Summary of Recent Iozone Results on Linux-2.6.0 Kernels
Summary of Recent Iozone Results on Linux-2.6.0 Kernels
About these Reports
Iozone is an IO test. It measures 'operations per second' where the 'operations' are the various types of reads and writes.
These summaries report the percent difference for each kernel tested from the chosen baseline kernel.
The 'Ave %' is the most useful value and is highlighted. It is the average percent difference from
the baseline kernel. The Low % and the High % define the boundaries of
the range of the percent differences averaged. Put another way, the 'low %' is the worst performing compared to the baseline and the 'high %' is the best performing compared to the baseline. All values are calculated from no fewer than 5 data points.
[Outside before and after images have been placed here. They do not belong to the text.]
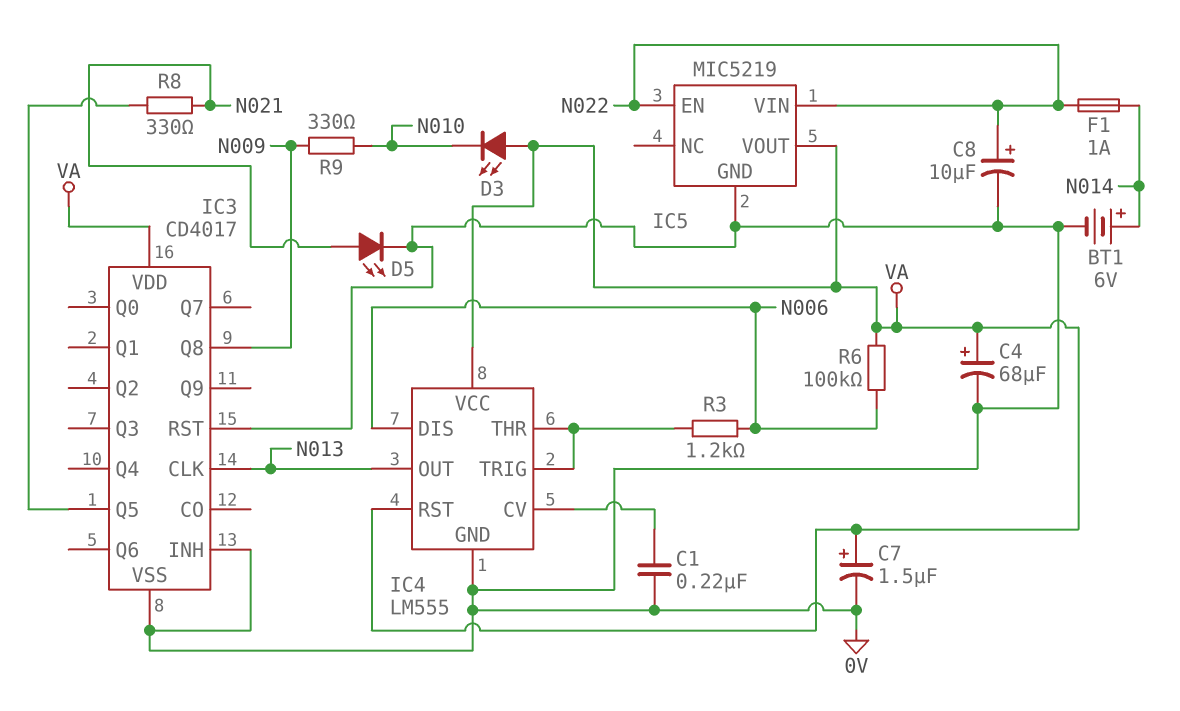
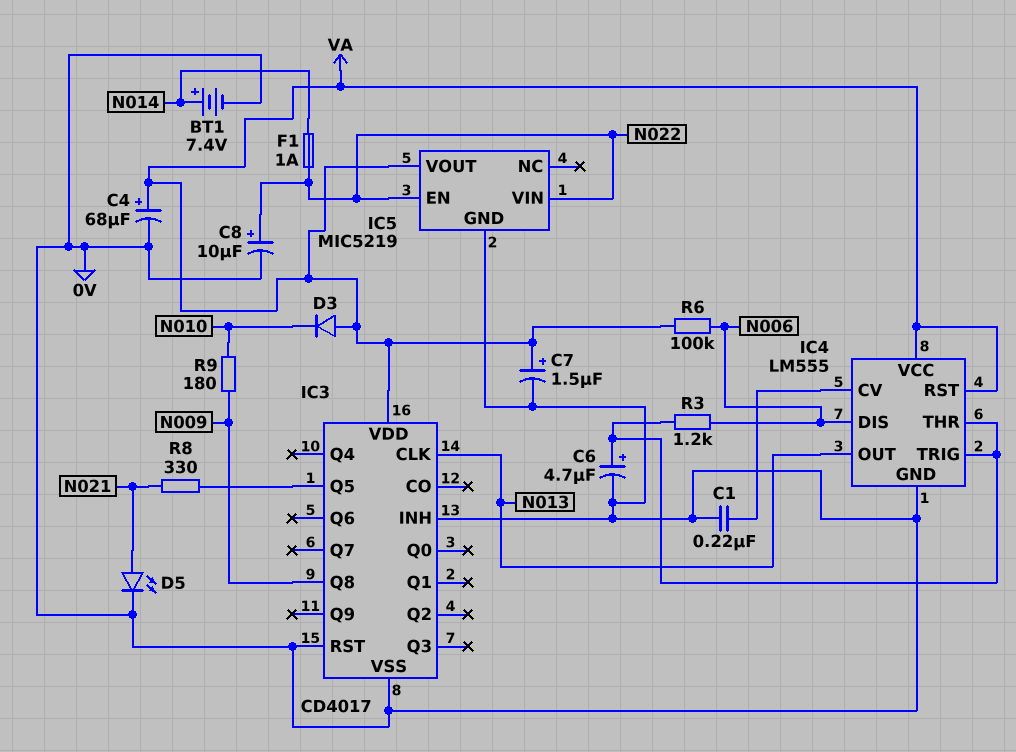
BT1: 6V (plus N014, minus 0V) -> 7.4V (plus N014, minus 0V)
C6: none -> 4.7uF (plus IC4/THR, minus 0V)
D3: LED (A VA, K N010) -> diode (A VA, K N010)
R9: 330 (N009, N010) -> 180 (N009, N010)

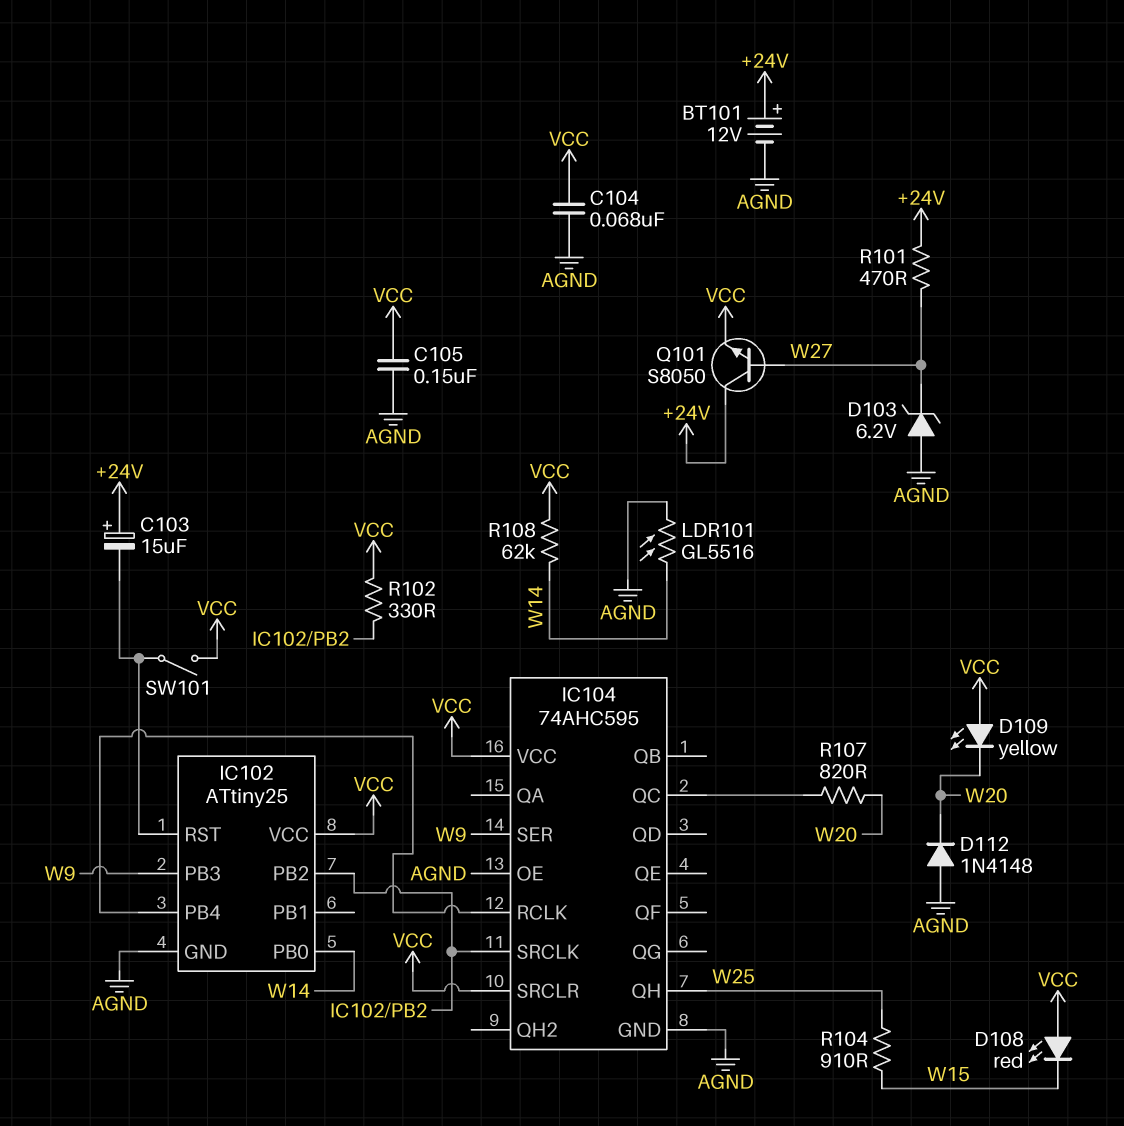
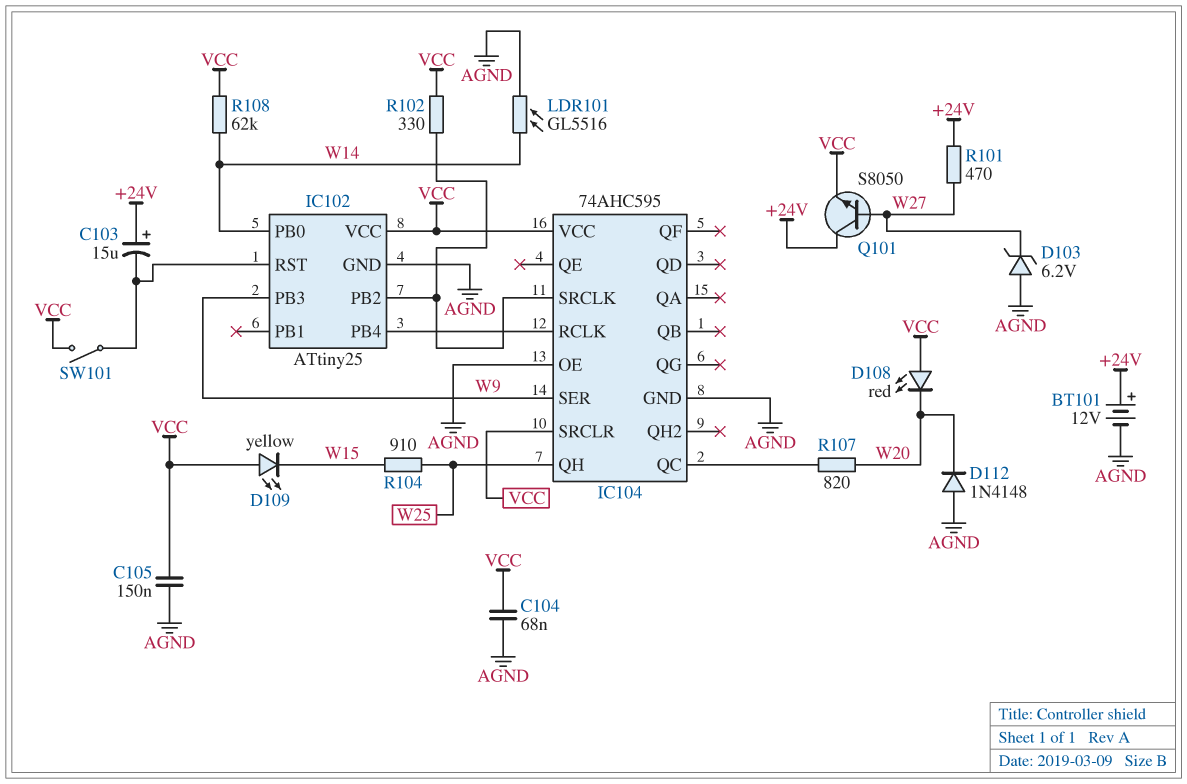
D108: LED red (A VCC, K W15) -> LED red (A VCC, K W20)
D109: LED yellow (A VCC, K W20) -> LED yellow (A VCC, K W15)

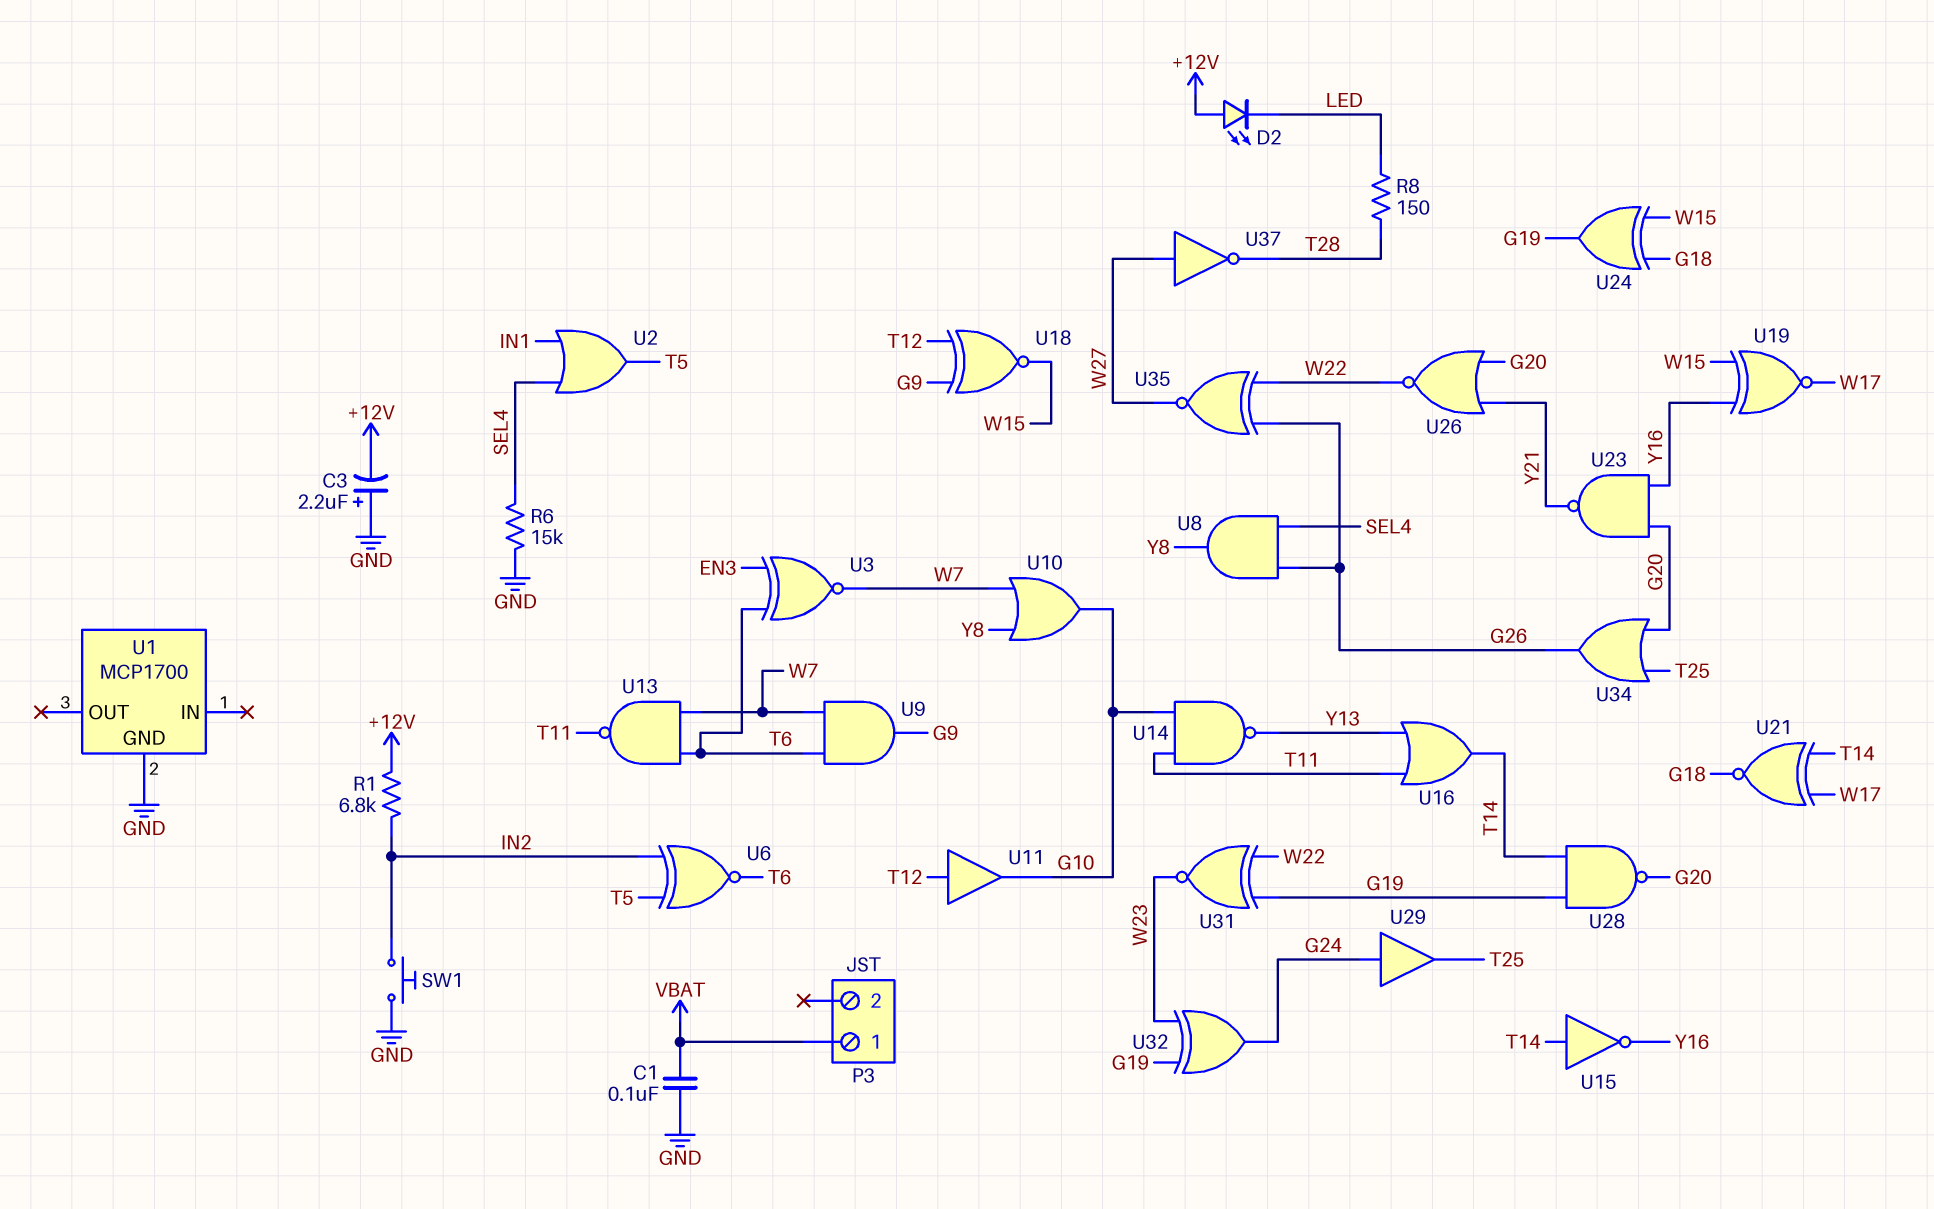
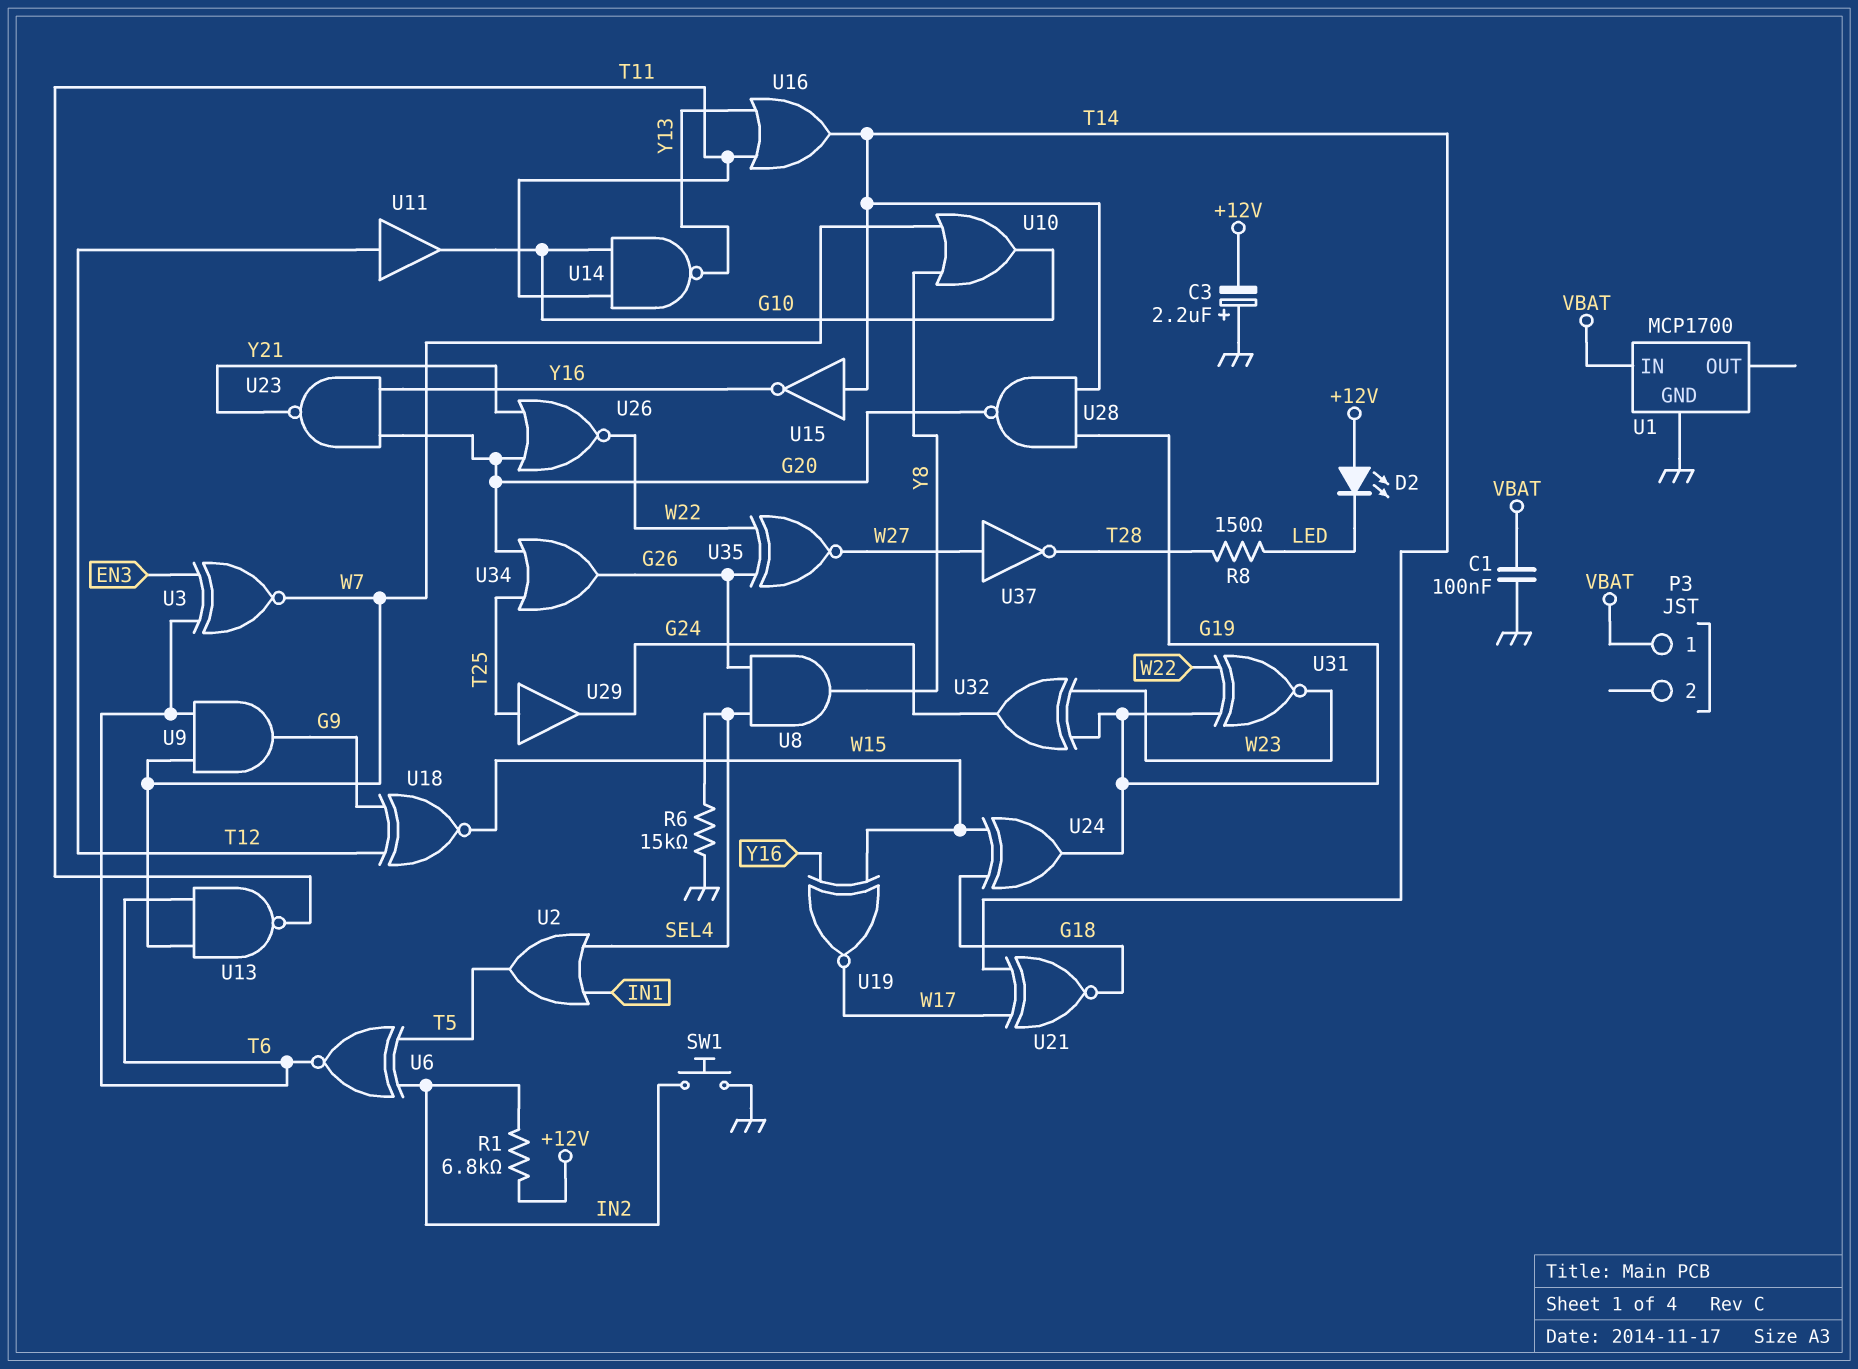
U1 pin IN: none -> VBAT
U29: buffer (in G24, out T25) -> buffer (in T25, out G24)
The reads and writes per second should preferably increase in the newer kernels; therefore for 'Ave %' bigger is better and negative shows regression. A value of zero means no change. For the baseline, the values will always be zero.
The reports have links to the original data and to information in the PLM about the kernels tested.
About the Testing
Files sizes used are from 1M to 16M for 4k records and 1M to 1G(2-CPU) or 512M (1-CPU) for 128k records. Information on the systems is available at http://www.osdl.org/lab_activities/kernel_testing/stp when you request a run.
The 2-CPU hosts are 850 MHz Pentium III with 256k cache. They have
1024M RAM. The disk we are using for the IO tests is an AMI MegaRAID
controller which has 5 disks attached with RAID0 configuration.
The 1-CPU hosts are 1000 MHz Pentium III with 256k cache. They have 512M RAM.
The disk we are using for IO tests has IDE 19G.
The 2-CPU systems are all done on a single host, and so are consistant. Results on the 1-CPU systems should only be compared for the same hosts. I am looking at trying to make these test results more reliable.